During the past 30 years, numerous studies have attempted to obtain information on aerosol microphysical properties from MW lidar. Regularization algorithm performed by generalized cross-validation was first tried in the Institute for Tropospheric Research in Leipzig to retrieve aerosol particle size distribution (APSD) from MW Raman lidar (Müller et al., 1999). The algorithm used backscatter coefficients at six wavelengths and extinction coefficients at two wavelengths, which was possible to give reliable results of aerosol microphysical parameters (AMP). Veselovskii et al. (2004) used Tikhonov's inversion with regularization to derive AMP from Mie-Raman lidar, and extended the particle size range to 10 µm, which made the algorithm applicable to large particles. Besides, averaging the solutions was performed to further stabilize the inversion results (Veselovskii et al., 2002). In the case of known refractive index distribution, principal component analysis method was chosen to retrieve aerosol bulk physical and optical properties from MW Raman lidar (Donovan and Carswell, 1997). Li et al. (2023) attempted to reduce the aerosol optical data required for the algorithm, using 3–4 optical parameters for inversion based on the principal component analysis. Linear estimation algorithm was used to estimate aerosol concentration directly from characteristics measured by MW lidar without deriving the APSD (Veselovskii et al., 2012).
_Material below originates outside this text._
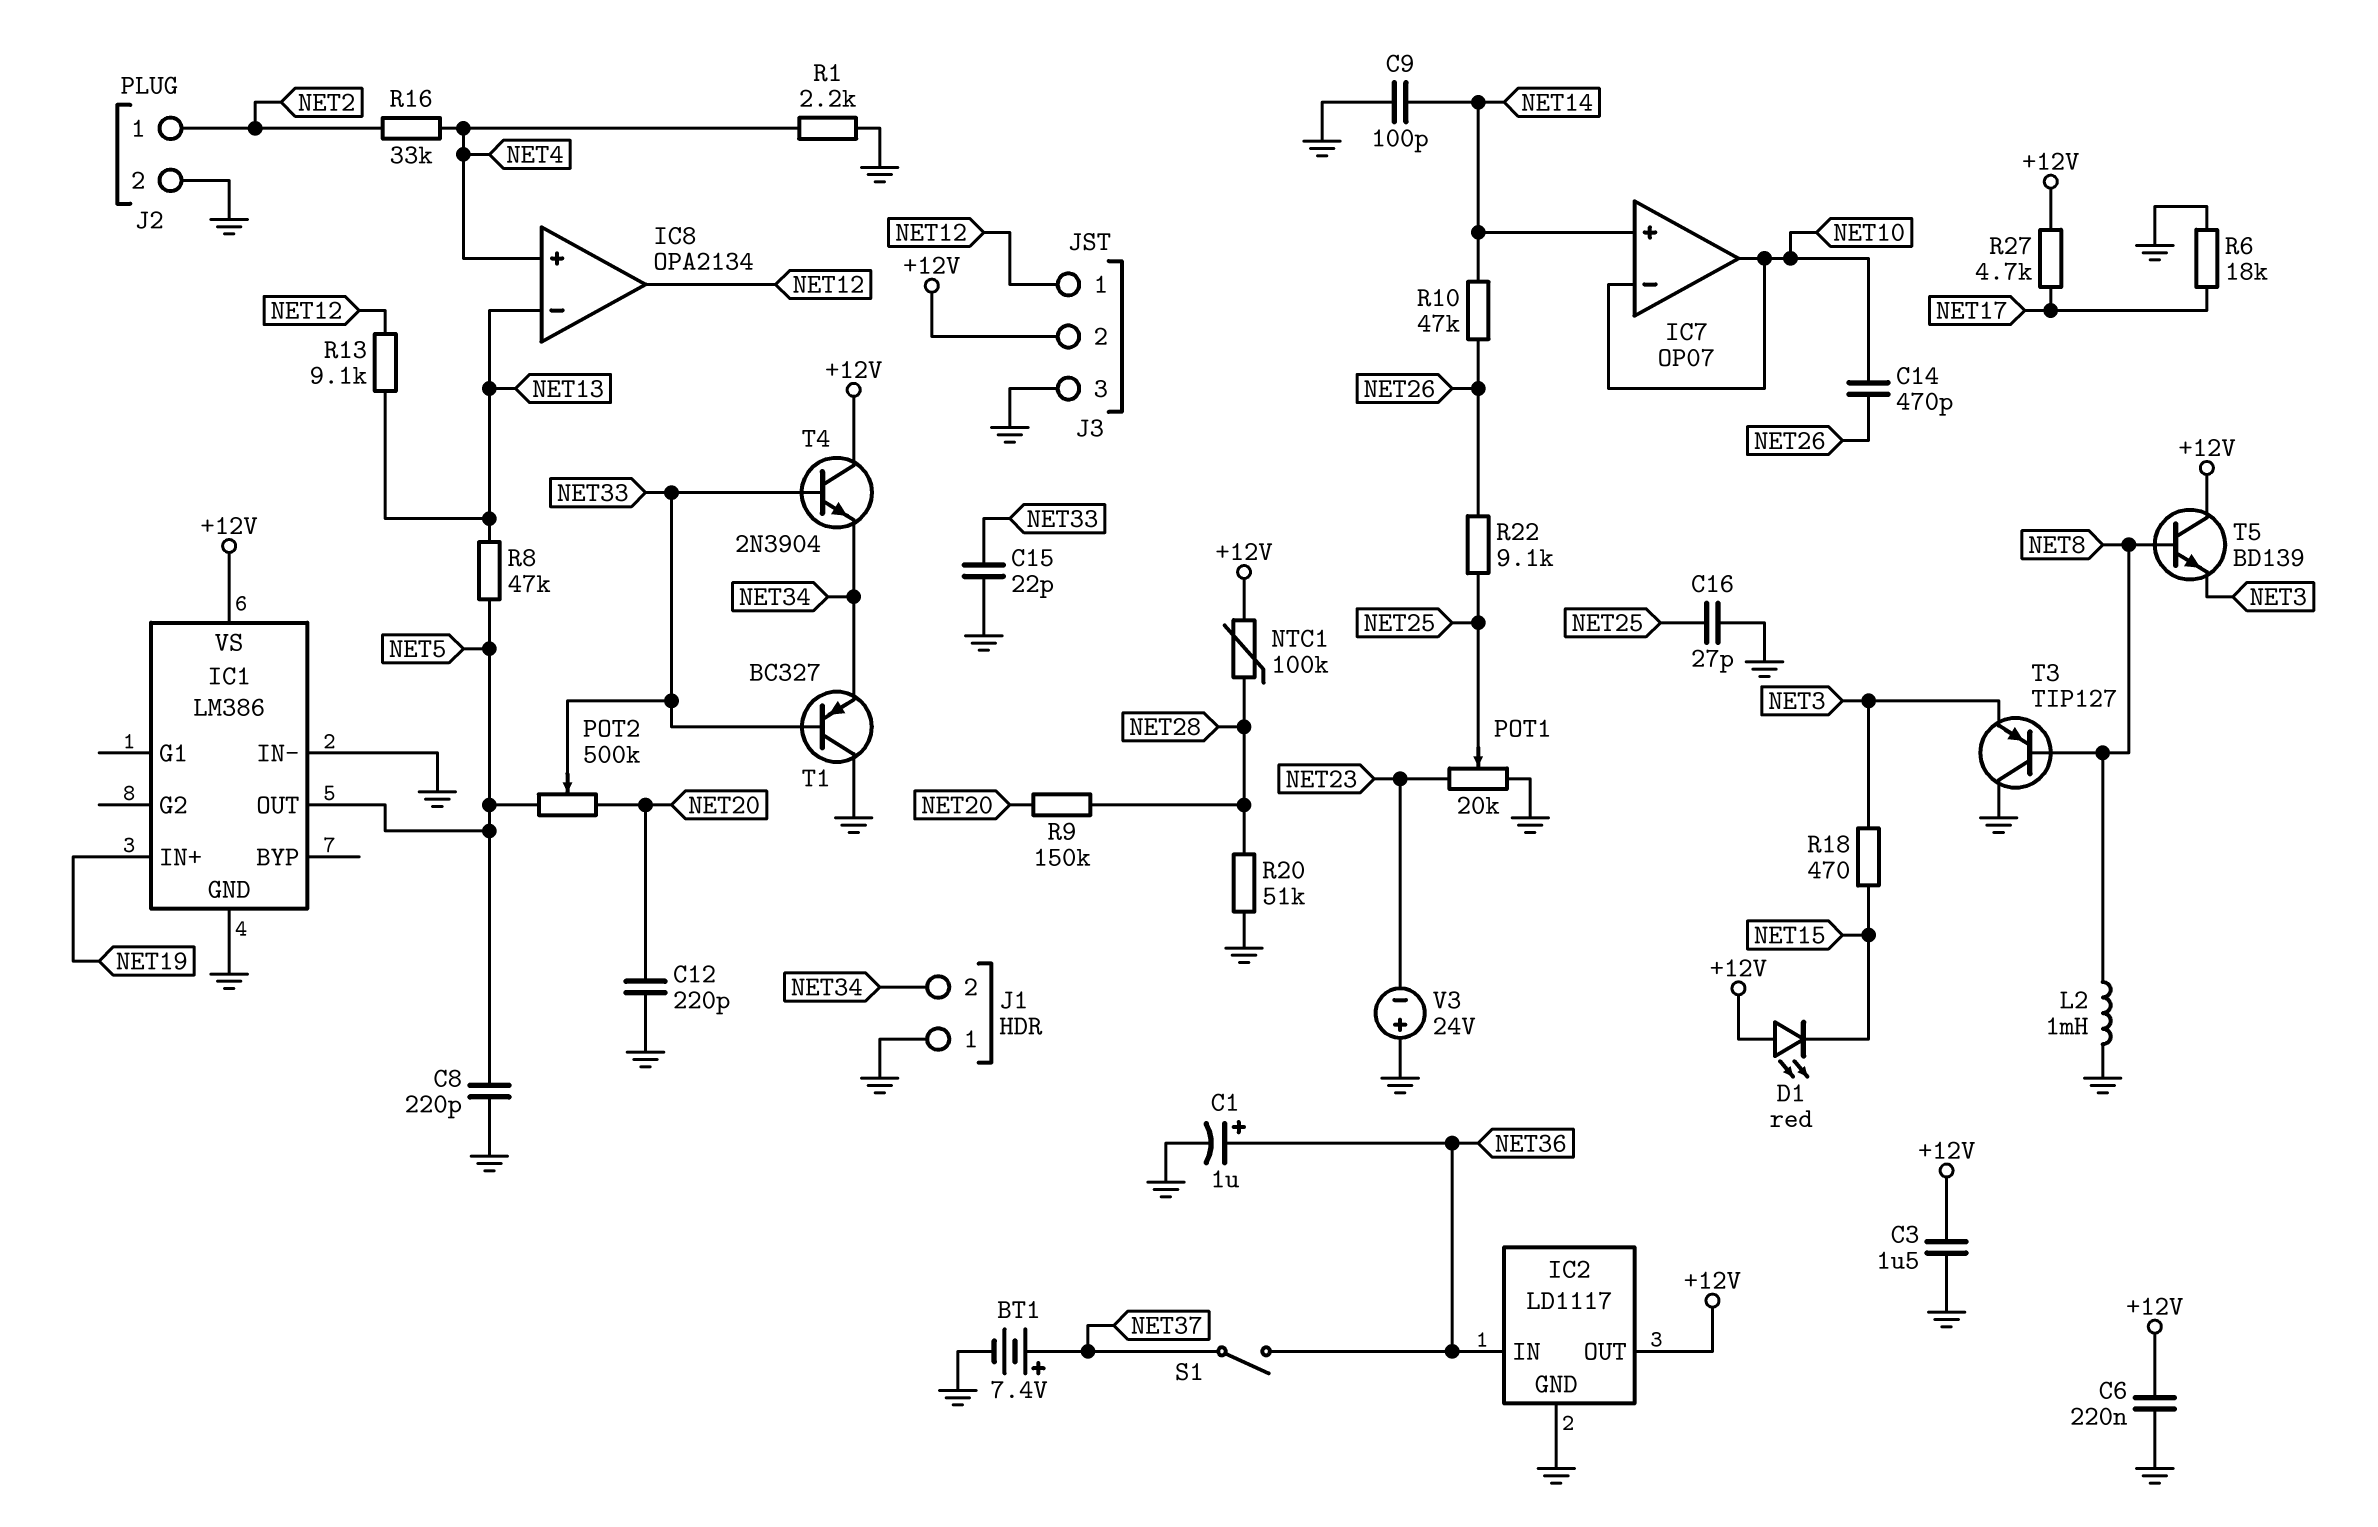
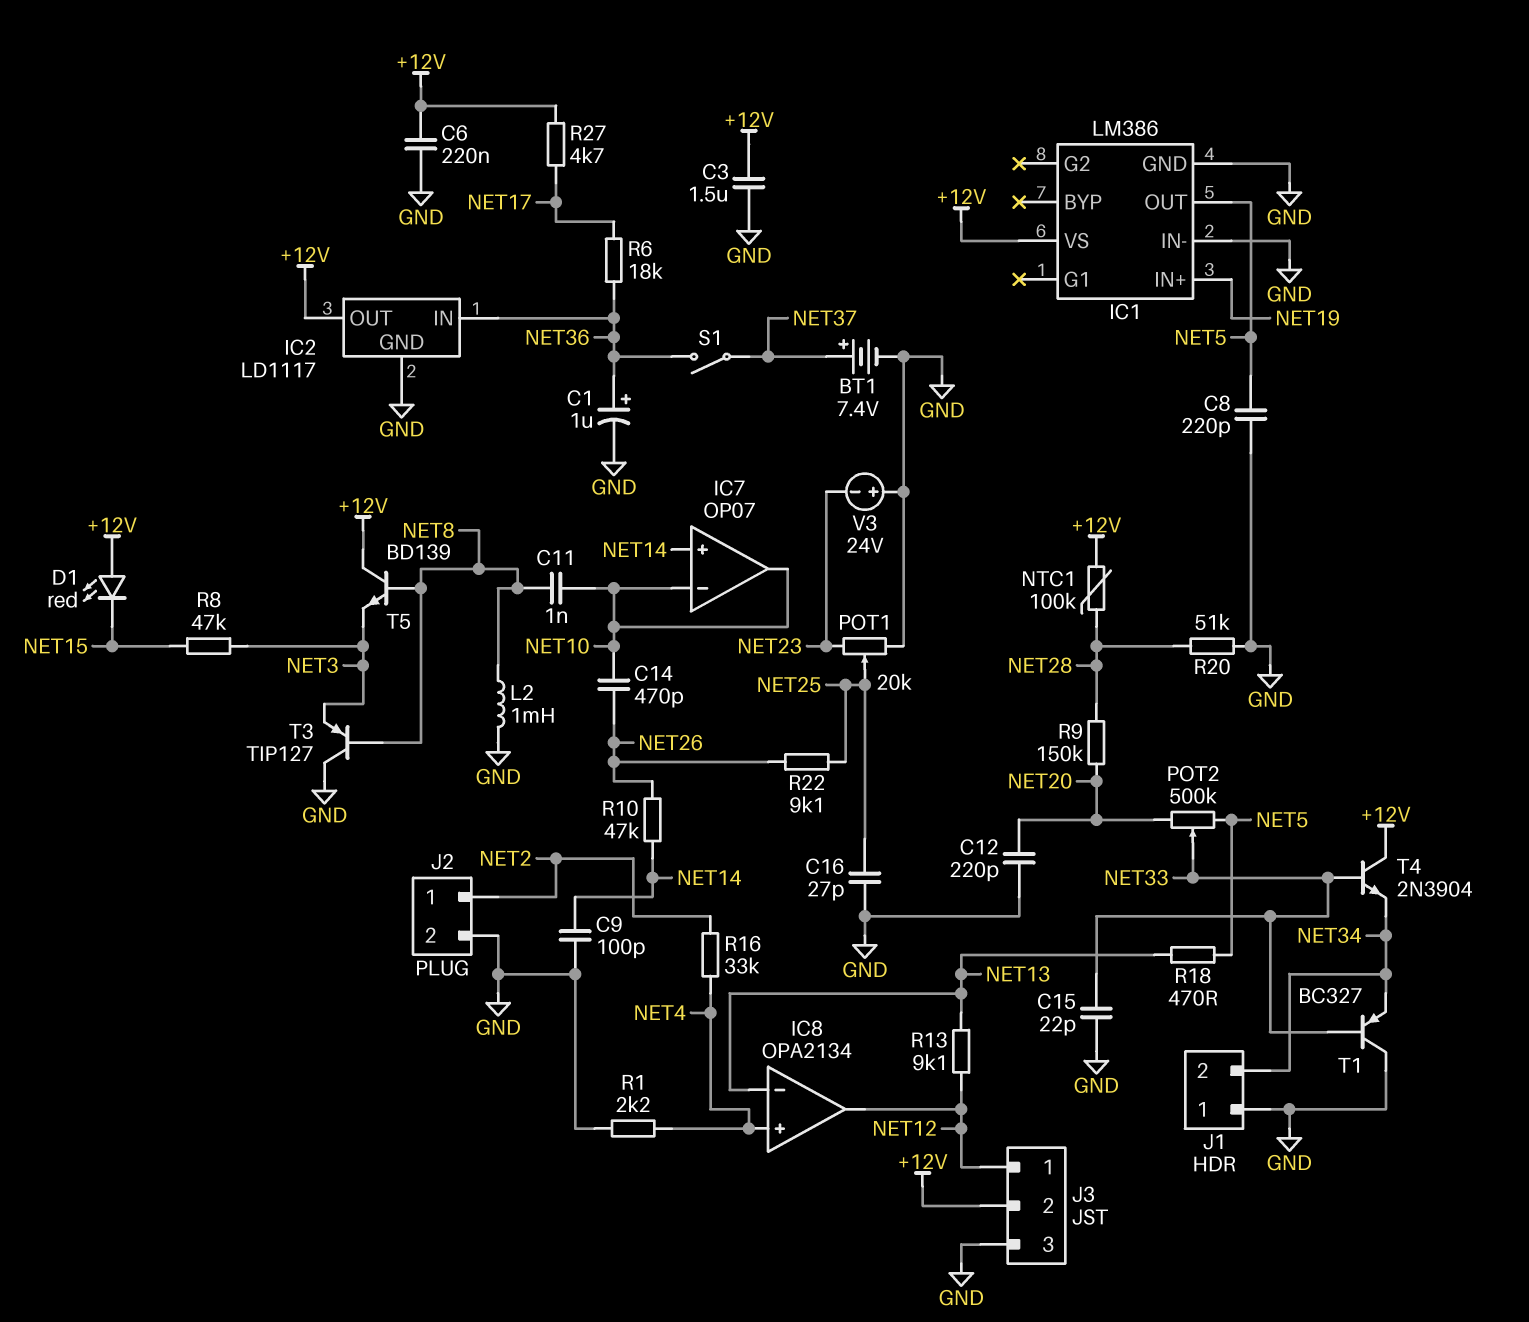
C11: none -> 1nF (NET8, NET10)
R6: 18k (GND, NET17) -> 18k (NET17, NET36)
R8: 47k (NET5, NET13) -> 47k (NET3, NET15)
R18: 470 (NET3, NET15) -> 470 (NET5, NET13)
Among the several algorithms mentioned above, the regularization algorithm requires neither a priori estimation of the error in the original data nor a priori assumptions about the systematic error. Thus, the algorithm is widely used and further developed by other studies. Kolgotin et al. (2023) retrieved microphysical properties of pollution aerosol with regularization algorithm. The algorithm used three backscatter coefficients and two extinction coefficients obtained by NASA Langley Research Center's airborne high-spectral-Resolution lidar (HSRL-2), and found good agreement between inversion results and in situ measurements. Significant progress was also made within the framework of the NASA Aerosol-Clouds-Ecosystems (ACE) mission, which served as the baseline for the upcoming Atmospheric Observing System (AOS) mission. Whiteman et al. (2018) used HSRL-2 simulations to assess the capability of inversion by regularization for aerosol microphysical retrievals and highlighted the limitations. Subsequently, Tikhonov Advanced Regularization Algorithm (TiARA) was proposed, which is an automated and unsupervised algorithm for the autonomous retrieval of AMP. The credibility of TiARA was confirmed by extensive simulation studies (Müller et al., 2019). In parallel, case-dependent optimized-constraints were proposed to further optimize regularization. Pérez-Ramírez et al. (2019) demonstrated improved retrievals of aerosol single scattering albedo and other AMP with HSRL-2 measurements, and then extended this approach to simulated spaceborne lidar observations and confirmed its potential for future satellite missions (Pérez-Ramírez et al., 2020). Wang et al. (2022) developed a machine learning method for inverting MW lidar data into AMP and improved the retrieval of fine mode aerosol particle parameters. Moreover, to address particle shape effects, Veselovskii et al. (2010) applied non-spherical kernel function for dust particles, extending the applicability of regularization methods to more realistic aerosol scenarios.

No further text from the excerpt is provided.